Bard College in Annandale-on-Hudson, New York, has announced a $60 million challenge grant from George Soros and the Open Society Foundations to advance its mission as a private academic institution dedicated to the public interest.
The grant will provide support for the college's new Center for Civic Engagement, which brings together many of the school's domestic and international initiatives and is key to its efforts to redefine the role of the university in modern society. To meet the matching requirement, Bard must raise an additional $120 million from other donors; however, it will be able to use the OSF funds before the goal has been reached.

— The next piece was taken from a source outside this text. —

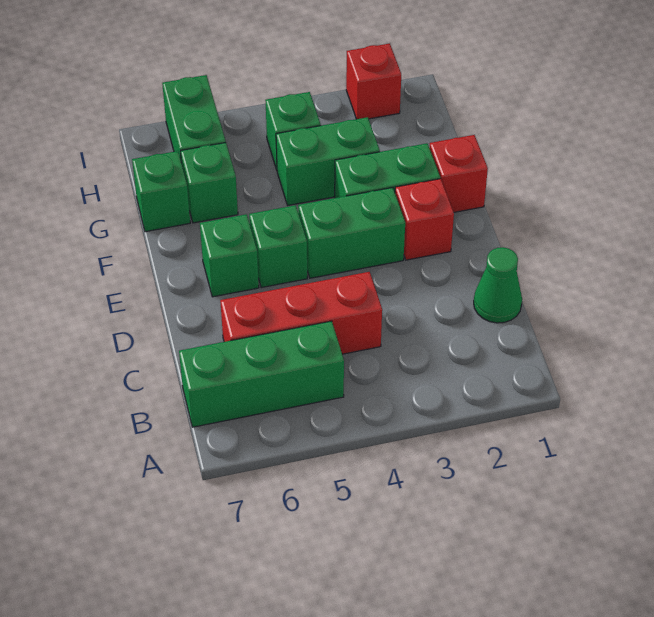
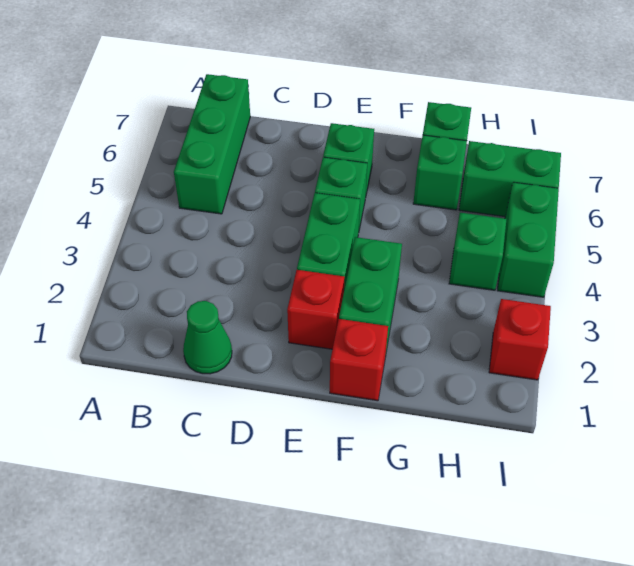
red brick C4:C6 level 1 -> none
green brick G3:G4 level 1 -> green brick I4:I5 level 1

The impact of the grant on the small liberal arts college, which has a relatively modest endowment of some $200 million, is likely to be enormous. While the foundation generally does not support higher education in the United States, the grant was awarded in recognition of Bard's wide-ranging engagement with global issues, including dual-degree programs with St. Petersburg State University, the American University of Central Asia in Kyrgyzstan, and Al-Quds University, which has campuses in East Jerusalem and the West Bank. The college also offers educational programs in Nicaragua and South Africa, as well as programs for high school students in New York City, New Orleans, and Newark, New Jersey.
"We decided to create an institutional culture of serious, thoughtful, and nonpartisan engagement in the world," Bard College president Leon Botstein, who has been close to Soros for years, told the New York Times. "Bard has really taken seriously all of the John Dewey arguments about the relationship between education and democracy. It can't be done merely through the curriculum."